EDITORIAL

Inclusión social o cárceles, falso dilema

La tarea de modernizar un país no es cosa fácil. Si se tratara exclusivamente de aggiornar el conjunto de leyes e instituciones que hacen a la democracia y su forma de gobernar, no sería una tarea para la que cinco años fueran suficientes, pero se podrían hacer muchas cosas y adelantar unos cuantos casilleros.

El problema central radica en el hombre. En su forma de pensar, en sus hábitos, en sus reales intereses. En estos cinco años se podría decir sin temor a equívoco que se han sentado las bases como para que estos distintos aspectos puedan progresar y ponerse a la altura de lo que es el mundo. En algunos campos se pudo avanzar mucho , en otros poco, en determinadas áreas las dificultades fueron enormes, en otras, no tanto.

De todos modos, volvemos a lo mismo: todo gira en torno al hombre, su voluntad o desinterés por acompañar o liderar un cambio, su capacidad para apoyarlo o para combatirlo. En este nivel se ha desarrollado el combate más duro que ha debido enfrentar este gobierno.

Porque la educación ha sido un hueso duro de roer, la reforma de la salud, también, ni que hablar de la reforma impositiva y podríamos seguir enumerando dificultades objetivas y subjetivas que han ido implementándose sistemáticamente.

El gobierno ha desarrollado un hilo conductor que ha sido su gran capacidad de diálogo con todos, su interés en convencer, no en imponer.

Pero cuando se está luchando contra grupos humanos organizados, que ya tienen una concepción del mundo bien definida y no están dispuestos a aceptar cambios ni modificaciones, las cosas se complican.

Uno se podría preguntar qué cosa puede ser más lógica, sensata y justa que las empleadas domésticas tengan acceso a jubilación, salud, etc., por qué los trabajadores rurales no pueden hacer uso del derecho universal de laborar ocho horas por día, cuál es el problema de que los trabajadores se sienten en una mesa a negociar con sus empleadores y con la presencia activa del Estado, salarios, condiciones de trabajo, etc.

Resulta difícil de creer que acá se haya estado buscando imponer cosas nuevas, inventadas, pergeñadas por mentes criollas lúcidas o en su defecto, retorcidas. En algún caso puede que así haya parecido pero, en realidad, lo que se ha estado transitando es un camino hacia el equiparamiento con los países que tienen mejores condiciones de vida para sus ciudadanos.
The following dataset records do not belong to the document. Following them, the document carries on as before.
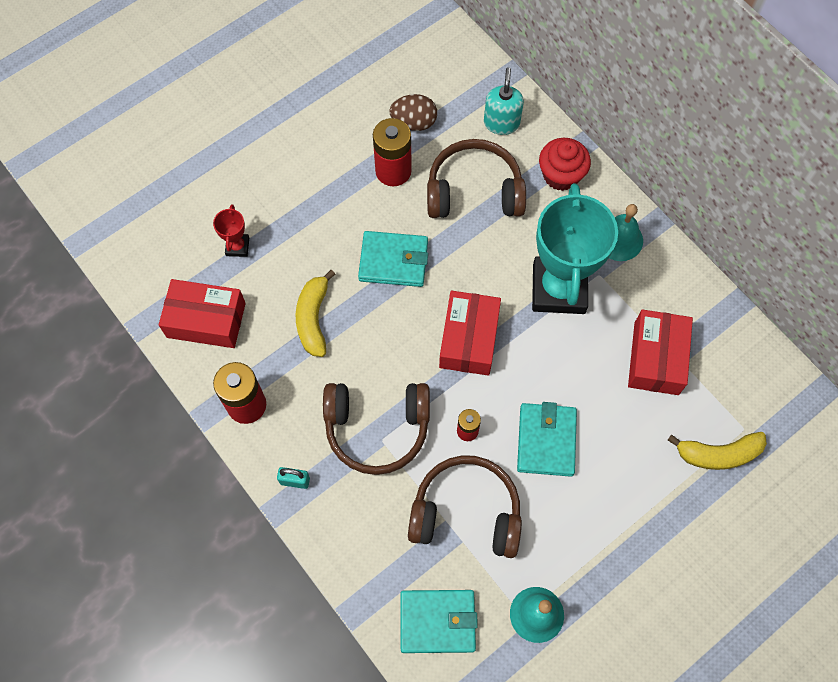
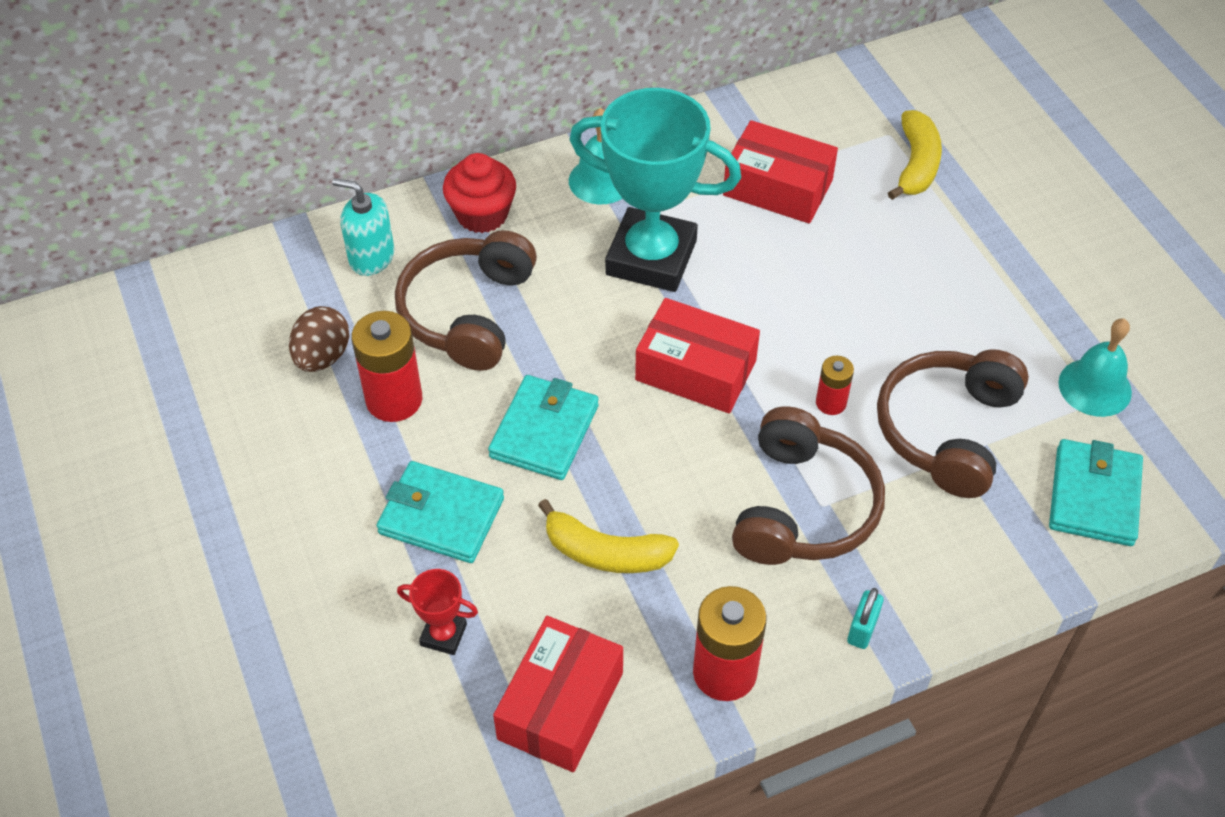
camera: 75 degrees left, 15 degrees down
(546, 441) = (863, 322): turquoise wallet -> turquoise wallet (441, 516)

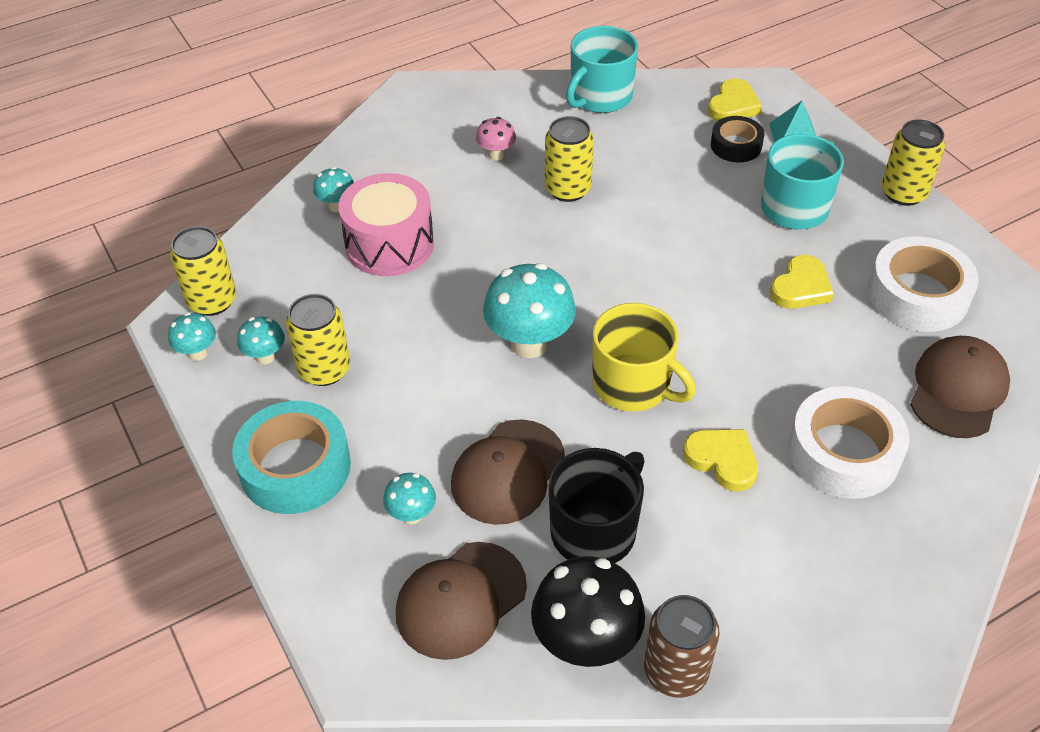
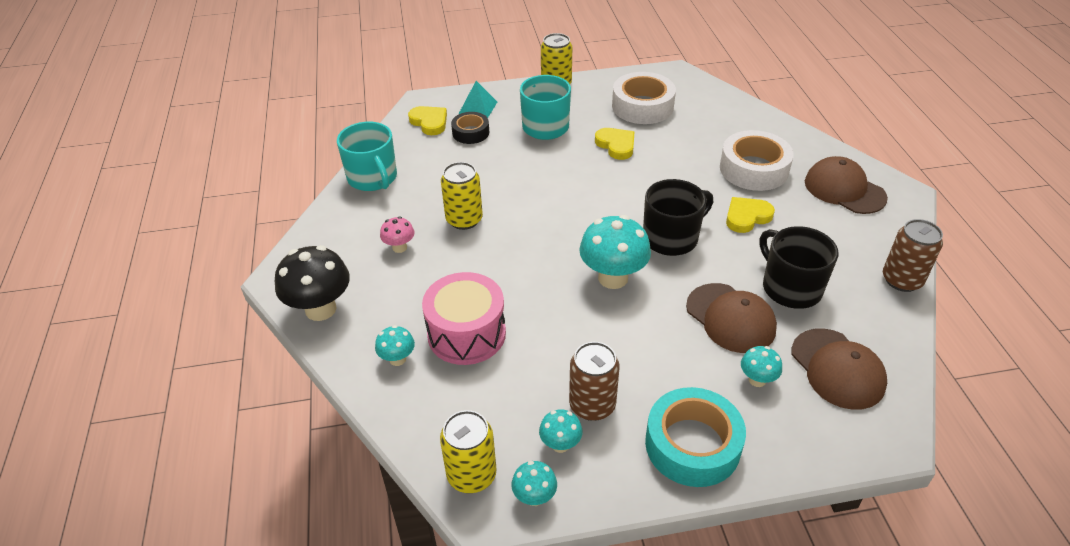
camera: 70 degrees left, 5 degrees down
(324, 369) = (592, 405): yellow can -> brown can
(586, 643) = (878, 314): black mushroom -> black mushroom (320, 309)
(633, 385) = (671, 238): yellow mug -> black mug
(958, 390) = (720, 116): brown cap -> brown cap (844, 189)

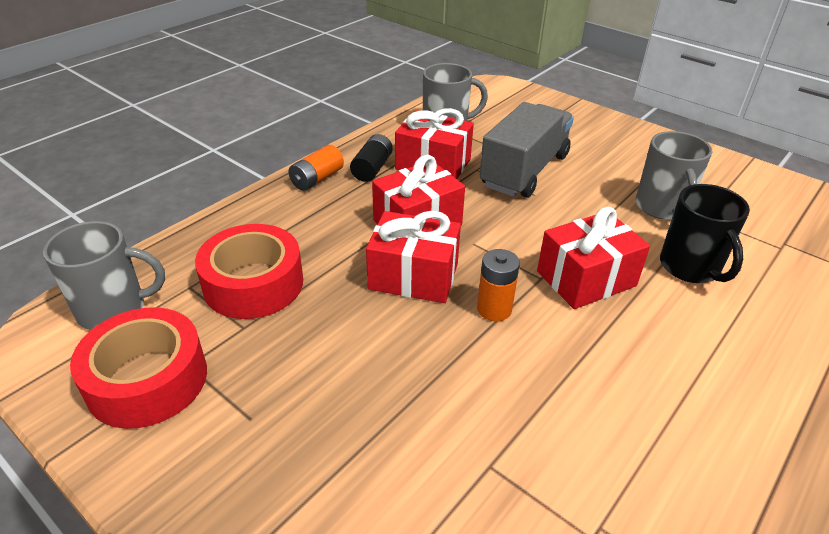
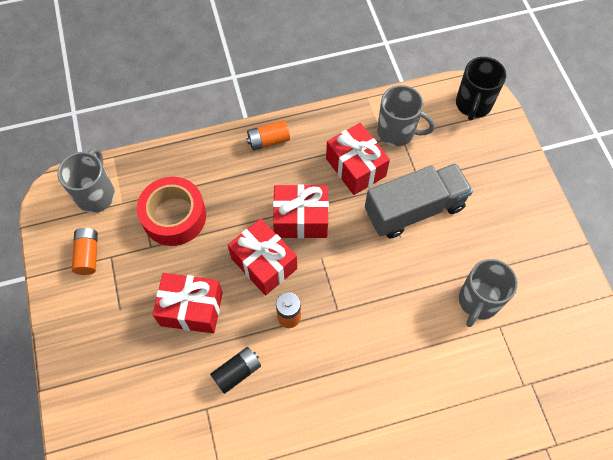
camera: 35 degrees right, 25 degrees up
(114, 309) = (96, 194): grey mug -> grey mug turned 105 degrees counterclockwise
(147, 380) = (88, 255): red tape -> orange battery
(372, 168) = (311, 149): black battery -> black battery (237, 372)
(586, 279) = (364, 328): red gift -> red gift (191, 309)
(690, 267) = (440, 361): black mug -> black mug (473, 105)

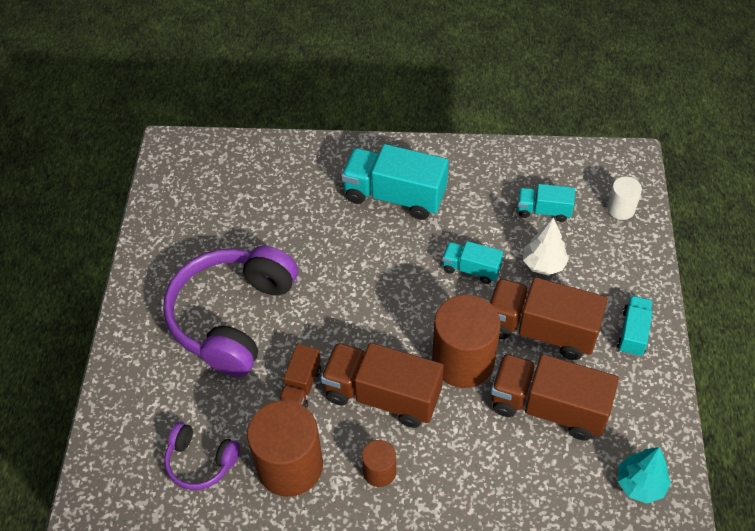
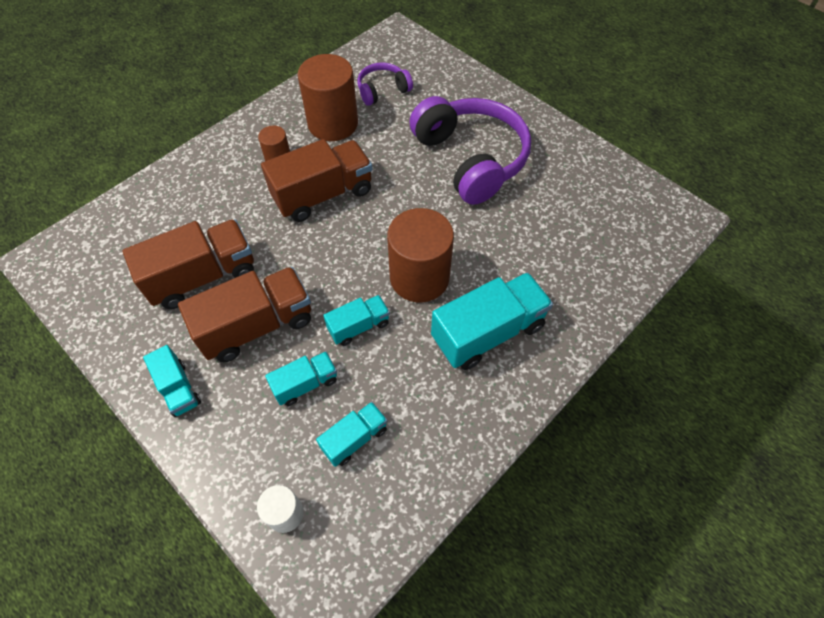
camera: 130 degrees right, 5 degrees up
(301, 387) = (378, 160): brown truck -> none
(463, 361) = (293, 256): brown cylinder -> brown cylinder (419, 277)
(543, 264) = (305, 384): white tree -> turquoise truck
(640, 484) = (96, 280): turquoise tree -> none

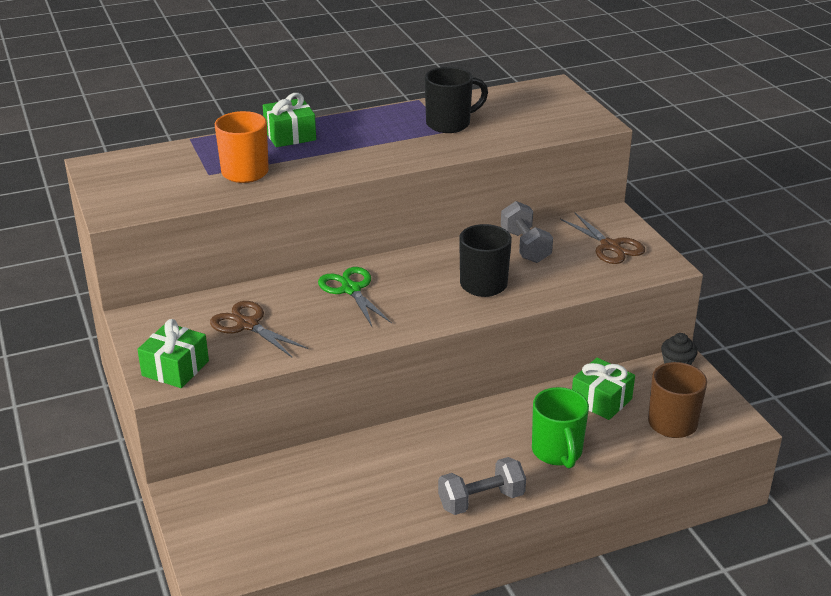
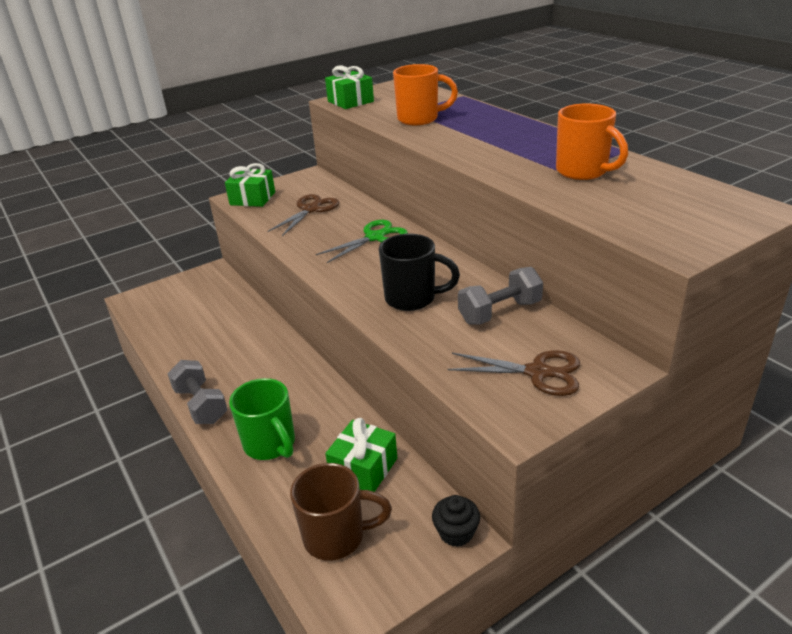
camera: 80 degrees right, 0 degrees up
(290, 135) = (496, 120): green gift -> green gift (350, 101)
(450, 124) = (583, 172): black mug -> orange mug
(557, 452) = (270, 445): green mug -> green mug turned 105 degrees counterclockwise
(610, 246) = (538, 372): brown scissors -> brown scissors turned 120 degrees counterclockwise

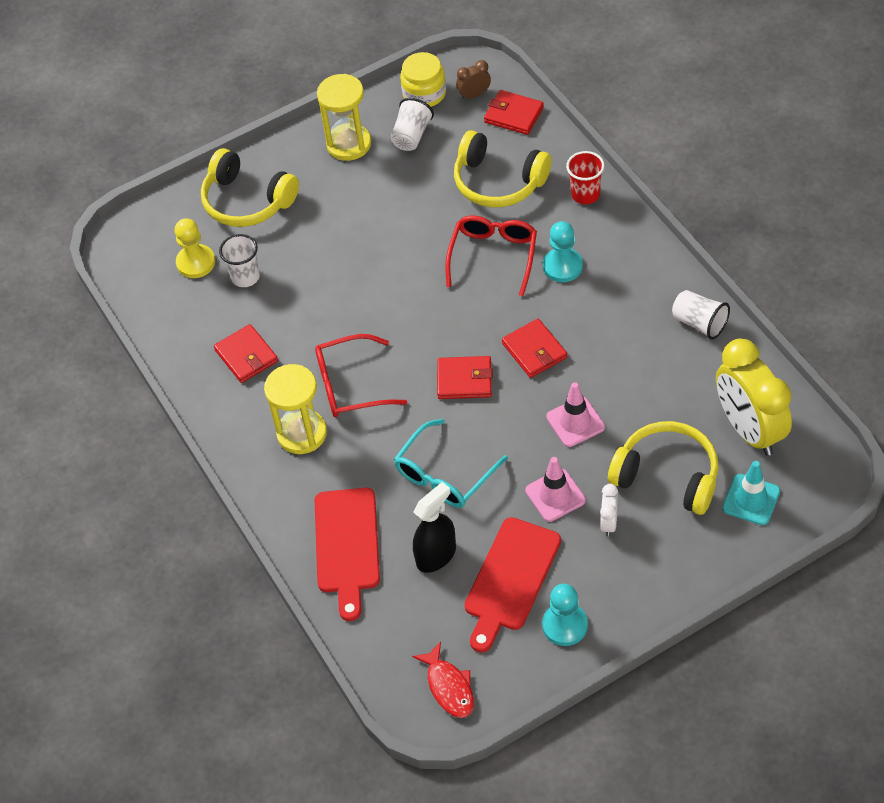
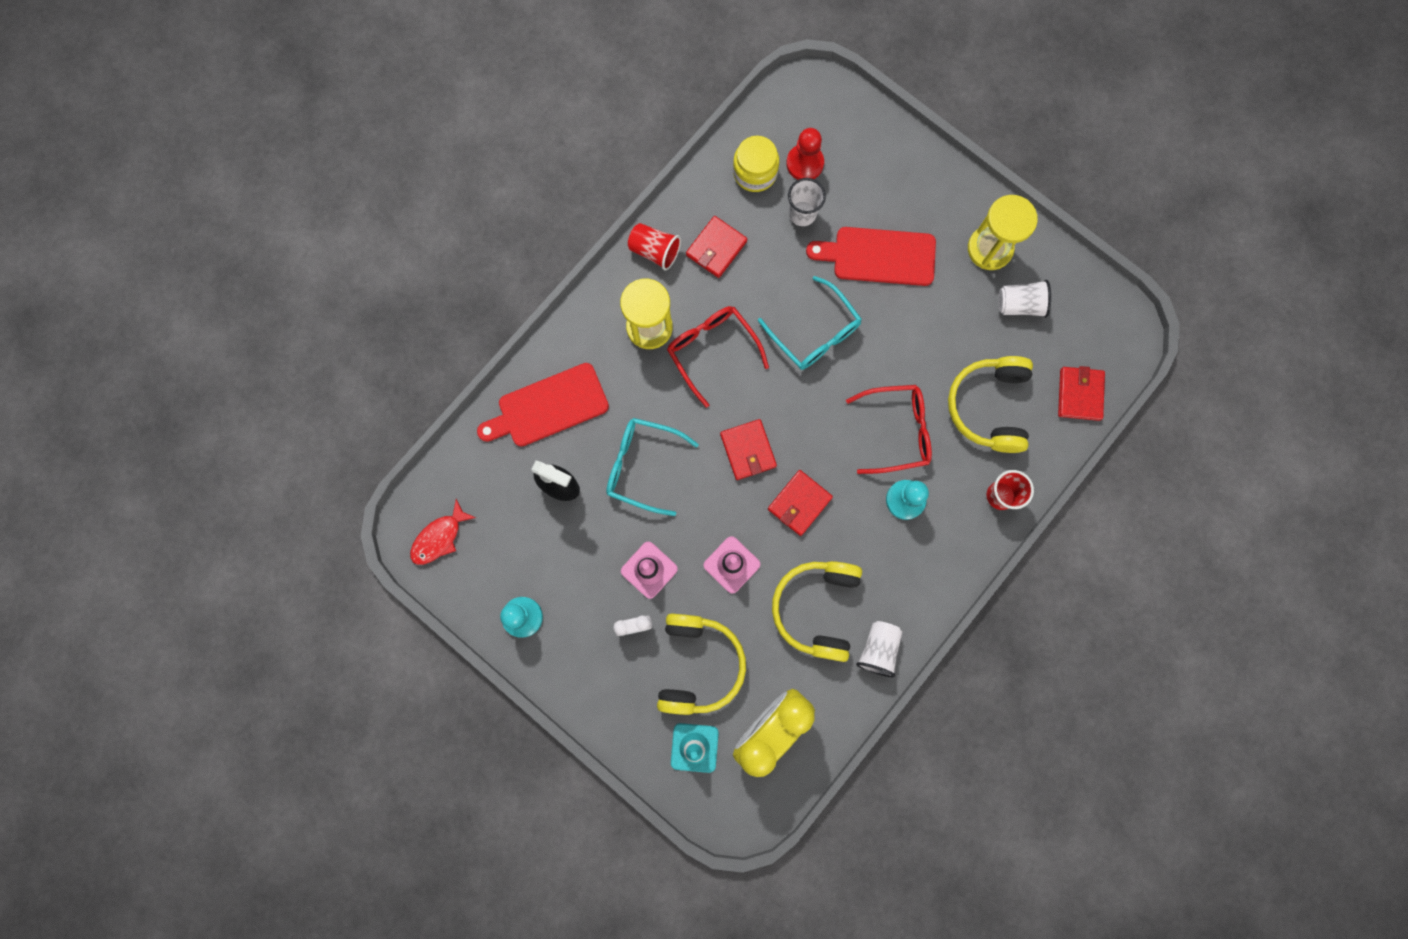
camera: 65 degrees right, 25 degrees up
(196, 262) = (804, 163): yellow pawn -> red pawn
(224, 409) = (655, 251): none -> red cup
(247, 201) = (890, 181): yellow headphones -> yellow headphones (817, 608)
(369, 296) = (814, 333): none -> turquoise glasses
(424, 93) = (1078, 298): yellow jar -> yellow jar (755, 172)
(474, 95) = (1093, 347): brown clock -> none
(510, 579) = (554, 557): red cutting board -> red cutting board (878, 256)

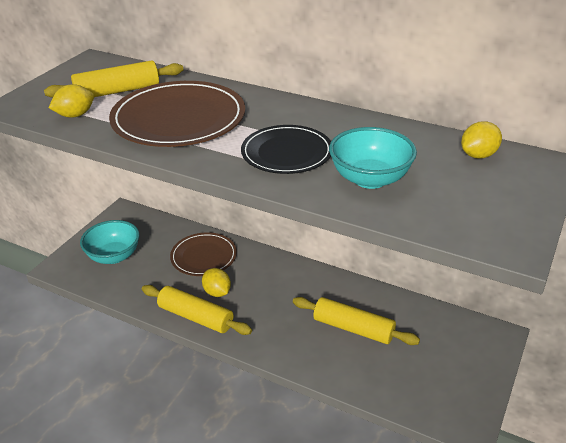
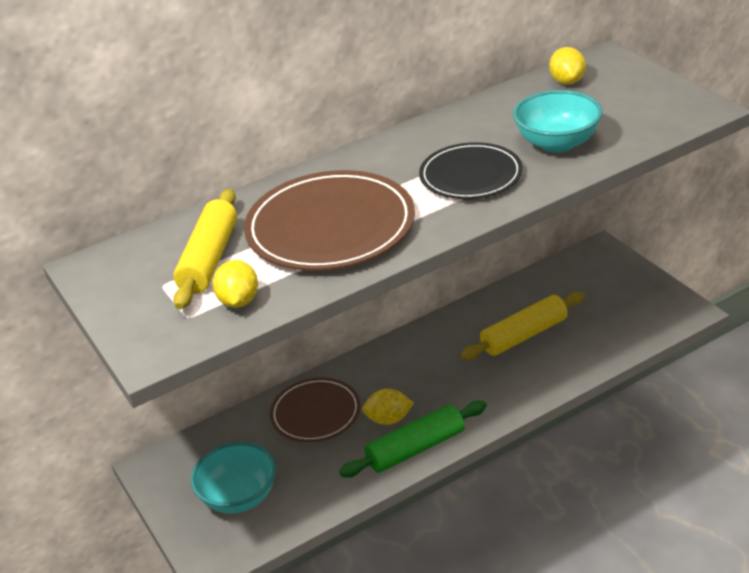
camera: 55 degrees left, 0 degrees up
(196, 317) = (415, 448): yellow rolling pin -> green rolling pin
Hemos escuchado hasta el cansancio al sector empresarial argumentar que las leyes laborales iban a espantar a los inversores extranjeros. La realidad demostró otra cosa, que se han encontrado con un país con leyes que son casi equiparables a las vigentes en sus propios países. Ello no solo no los ahuyentó, sino que los alentó a invertir.

Se ha criticado el Plan Ceibal, una propuesta compartida y apoyada por EEUU, y se dice que los niños del campo «primero que aprendan a curar bicheras». El Plan de Equidad no podía estar ausente, «se alimenta a vagos, no hay contraprestaciones». Parecería que los detractores no tienen la más mínima idea sobre este programa y su proyección, porque en su ceguera fundamentalista no han podido vislumbrar que se está sembrando para que los niños y jóvenes de hoy no se conviertan en los delincuentes de mañana, como sí se han convertido aquellos que en períodos anteriores se les cerraron todas las puertas de inclusión social, por egoísmo, por avaricia, por afán de lucro, por pensar pura y exclusivamente en el lucro personal o de clase. Claro, algunos tomaron conciencia de lo que habían generado e inventaron lo que se denomina Responsabilidad Social Empresarial, con lo que se busca acallar conciencias que se sienten culpables del daño ocasionado otrora.

Pero hay otros que ni siquiera han llegado a este estado intermedio de sensibilidad y hacen politiquería con el aumento de la delincuencia, anuncian grandes medidas represivas, leyes más severas, exigen más cárceles, pero nadie, absolutamente nadie, fuera del gobierno, habla de un plan global de inclusión social que permita al individuo desclasado, indigente, que por generaciones no ha tenido educación, no ha tenido trabajo, y todos los etcéteras que se deseen incluir que por primera vez en su vida comience a sentirse tenido en cuenta, vislumbre que el Estado y la sociedad inician un proceso de reconocerlo como un ser humano con los mismo derechos y deberes que los demás.

Este es un camino que lleva tiempo no da réditos electorales, lo que da son ciudadanos aptos para vivir en sociedad.

Ojalá que en algún momento se entienda dónde está la esencia del problema, se despolitice, para que el esfuerzo sea mayor y los resultados más fáciles de obtener.